Then, we continue the journey with a visit to the Shushtar Watermill Complex, where you can admire houses, mills and an exemplary model of hydraulic system belonging to the Sassanid period.

  • Susa: the city of Susa was under Mesopotamian or Elamite rule (2400-1500 B.C.) until the Achaemenids dominated Persia and later all the ancient kingdoms of the Near East as far as Egypt. For the Mesopotamians, attracted by the natural wealth of the Iranian plateau not found in their territory such as wood, stone and metal, this city probably constituted a stop to ship goods eastward from the Elamite territory. By the 6th century BC, under the leadership of Cyrus the Great and then Cambyses II, the Achaemenids had already conquered most of the African and Asian lands known by the names: Mesopotamia, Syria, Libya, Egypt, Palestine and Anatolia (Asia Minor). At the beginning of the 5th century BC, Darius the Great ruled the Persians whose strategy was not based on new conquests, but to organize perfectly the inherited empire. He divided the imperial territory into 20 provinces which were called “Satrapy” and their governors were called “Satrap” (protector of the land). Although the satraps was endowed with military and civil powers, they could be deposed by order of the king. At that time, there were no roads except for a few short ones leading from a city to its sanctuary or seaport. To connect all parts of the empire, Darius undertook the extraordinary task of building a 2683 km long road, the Royal Road, connecting Susa in central Asia to Sardis on the Mediterranean. Susa, during the reign of Darius and Xerxes, became the political and administrative capital thanks to the connections provided by this road. Before Darius, this city was the capital of the kingdom of Elam and in 1175 BC, the ruler Shutruk-Nahhunte brought spoils from Babylon to Susa including the famous stele with Hammurabi Code. The city after being devastated by the attack of Assurbanipal, the last king of Assyria, it became the imperial residence of the Achaemenids in 646 BC.

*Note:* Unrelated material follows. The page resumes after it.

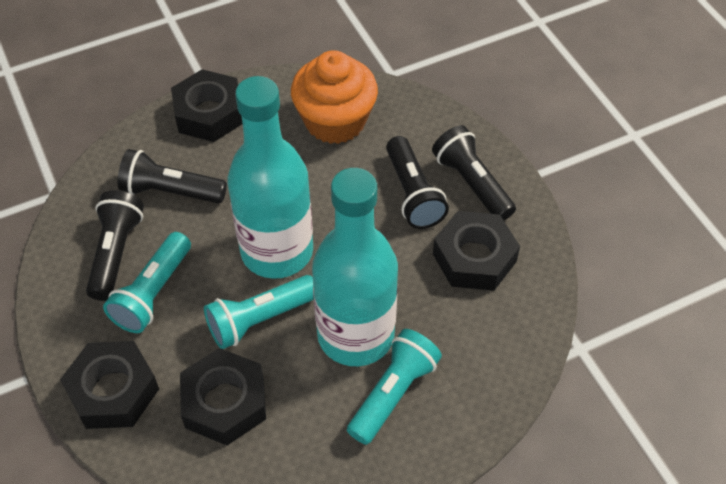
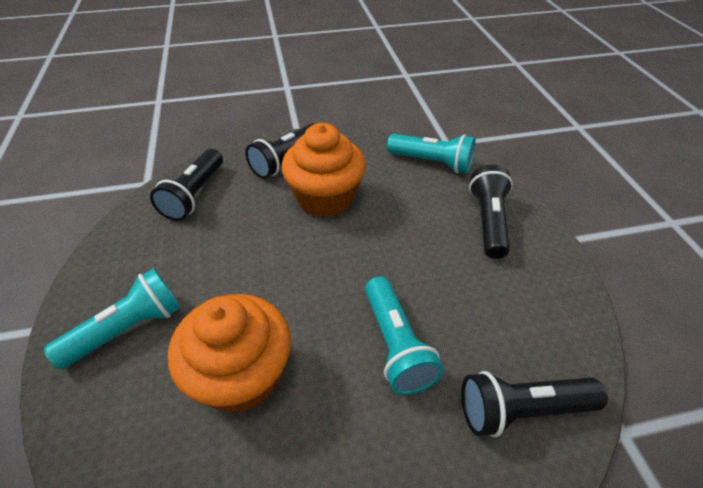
black nut: 4 -> 0
orange cupcake: 1 -> 2
turquoise bottle: 2 -> 0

Return to Ahvaz. Dinner at a restaurant and overnight stay at the hotel.


4° Day; Ahvaz - Shiraz

Departure to Shiraz, by the long route between Khuzestan and Fars, two regions that allow us to visit the ruins of the city of Bishapur and the bas-reliefs of the Chogan Strait (Tang-e Chogan).

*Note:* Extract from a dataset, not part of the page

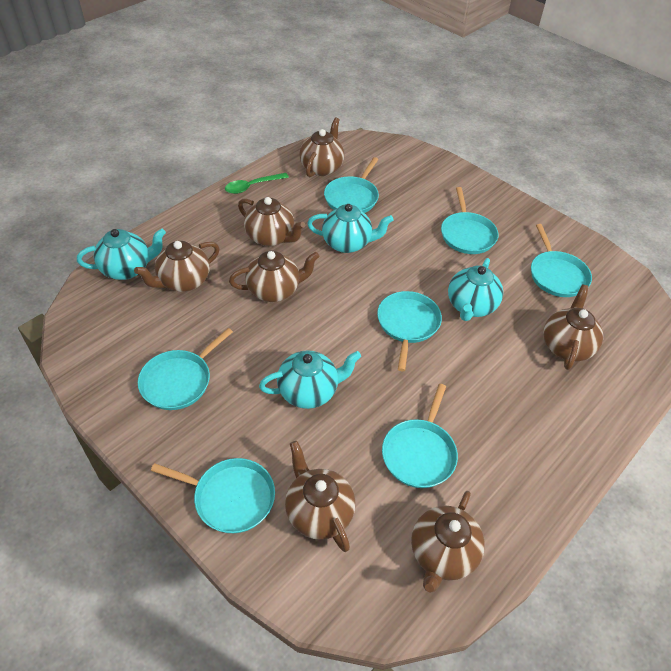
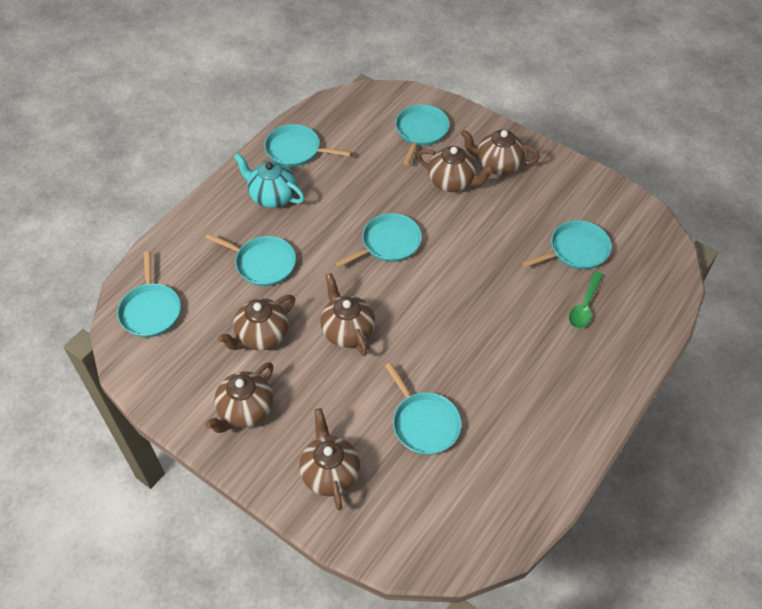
brown teapot: 7 -> 6
turquoise teapot: 4 -> 1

After the fall of the Parthian Empire, the Sassanids regained power by establishing a new Persian Empire: the Sassanid dynasty. The name Sassanid refers to the dynasty that ruled Persia from the Parthians until Islamic conquest in 636 AD. This term is derived from Sassan, the name of a priest at the Temple of Anahita (the goddess of water), in Istakhr. This city in Fars was part of the Parthian Empire. Babak, governor of the city, took advantage of conflicts over the succession of pretenders to the throne and at the beginning of the 3rd century rebelled and proclaimed himself king of Persia. Ardashir I succeeded his father and expanded his rule to neighboring provinces to the point that Artabanus IV, Parthian ruler, declared war against him. In this war, the Sassanids defeated the Parthian army and began to conquer the Iranian and Mesopotamian provinces and Shahan Shah (king of kings) was crowned at Ctesiphon in 226 A.D. After him, his son Shapur I ascended the throne in 241 A.D. continuing the expansionist policy of his father concentrating on eastern Afghanistan, Asian steppes and westward to the Mediterranean and Roman borders.

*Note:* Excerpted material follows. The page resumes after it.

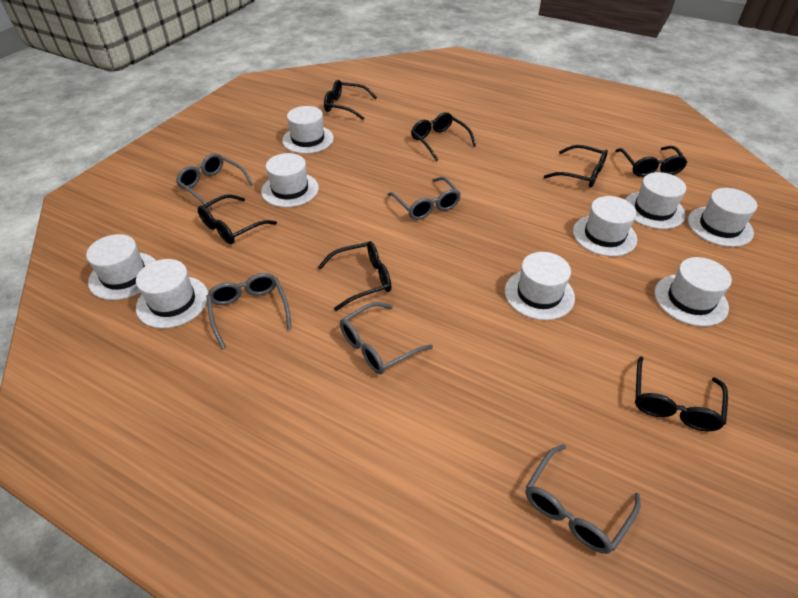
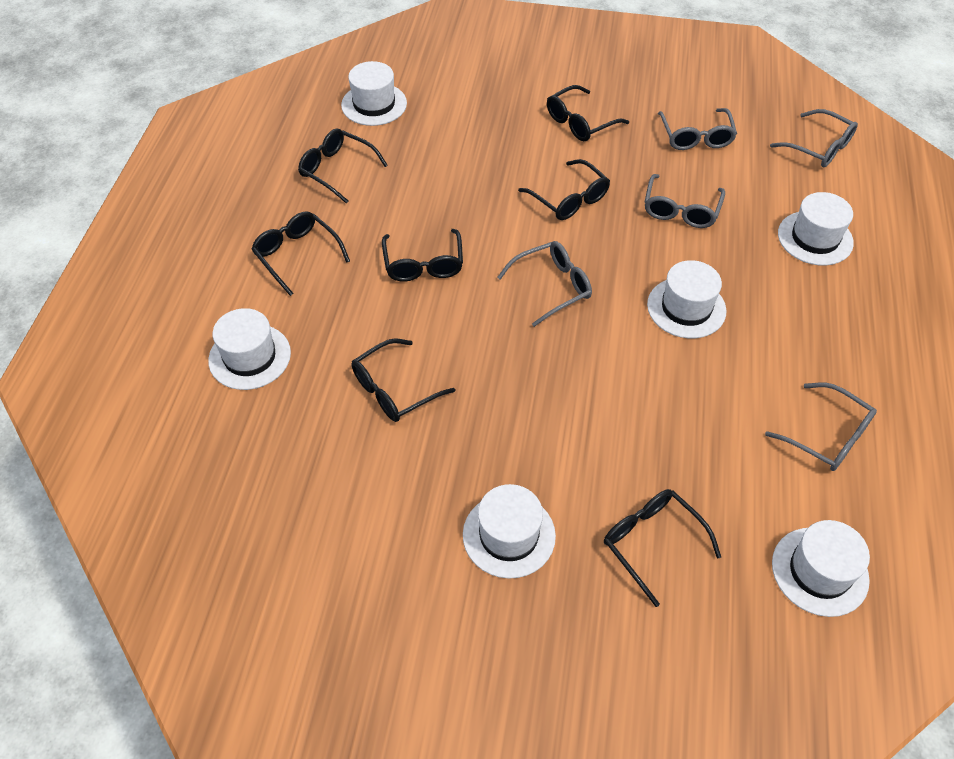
white hat: 9 -> 6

  • Bishapur, the ancient capital of the Sassanid Empire, was built with the help of Roman soldiers defeated by Shapur I in the battle of Edessa in 260 A.D. ending with the imprisonment of Emperor Valerian. On both sides of the Chogan River, a little further from the town of Bishapur, we will be surprised by six large bas-reliefs on the rocky coast on which the Sassanid emperors carved their victories.

After visiting Bishapur and the bas-reliefs on both sides of the river, we continue along the beautiful mountain road to Shiraz.

Arrival in Shiraz. Dinner and overnight stay at the hotel.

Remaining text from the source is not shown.